Thursday, October 08, 2009

The Wild Things

I picked up a (signed!) copy of The Wild Things by Dave Eggers at the movie, Where the Wild Things Are, last week. Mostly I bought the book because it was signed and I was excited. I honestly think Eggers is a literary hero, but I didn't really love this book. It's quite similar to the movie, and, perhaps more importantly, true to Maruice Sendak's book. (Eggers book is dedicated to Sendak, whom he calls "an unspeakably brave and beautiful man.")

Eggers fills in the blanks for us for Max - where he lives, his family situation, where the costume came from, what happens in the land of the Wild Things, the names of the Wild Things and their various insecurities.

What Eggers explores in the book is how Max is bridging that awkward period between being a child, with really no barometer for what's socially appropriate, to an adolescent that's becoming self-aware. Max's decision to return to his home (I don't think I'm ruining it for you) becomes a rejection of those things wild and a commitment to well, society. Whether it's a choice that any child makes, or a role that all children are simply forced to accept, I'm not sure - for Max, it's more like a choice between certain death and ... dinner.

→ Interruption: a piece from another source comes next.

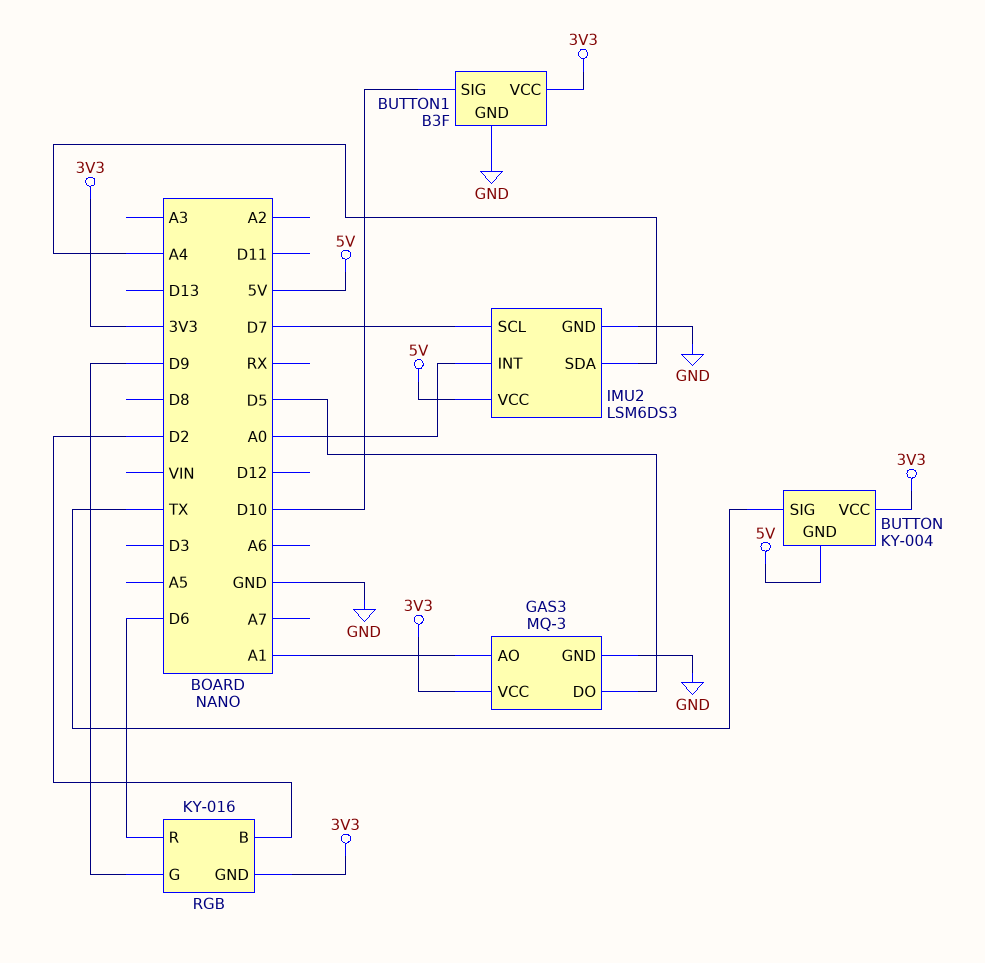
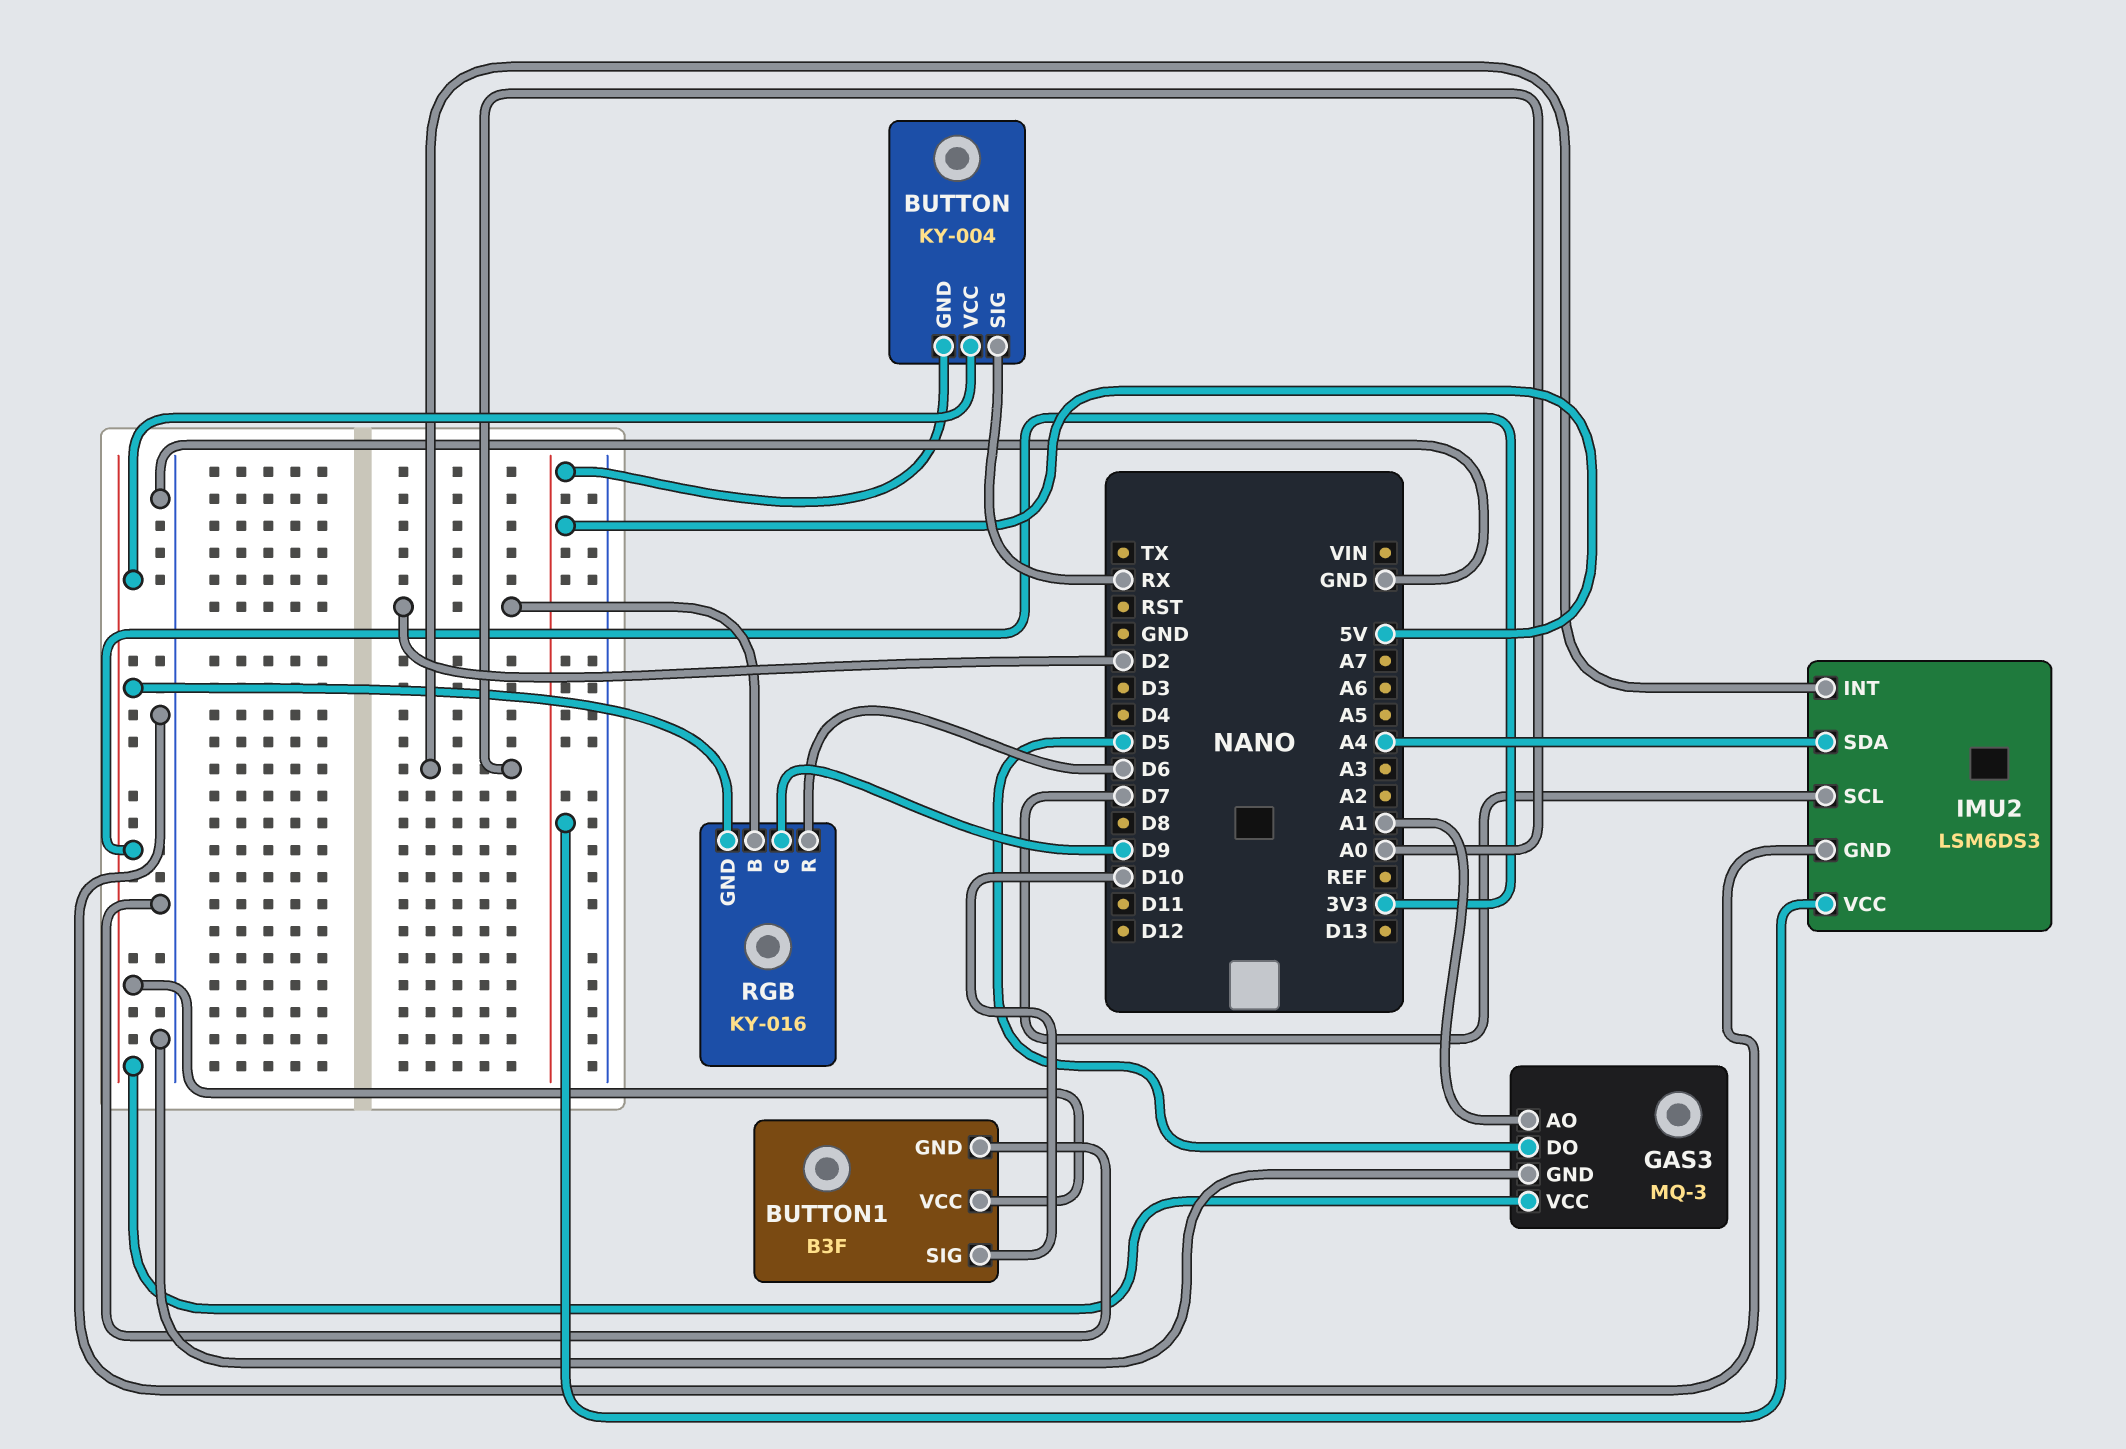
BUTTON pin SIG: TX -> RX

I'm not sure if I'd necessarily recommend this book to anyone but die-hard Where the Wild Things Are and Eggers' fans, or perhaps pre-teens. Eggers' YA book was less appealing to this adult reader and I started skimming about half-way through. At 281 pages, I found it rather long, but it's certainly charming. Eggers is a poetic writer and therefore this is more than your average book-after-the-movie.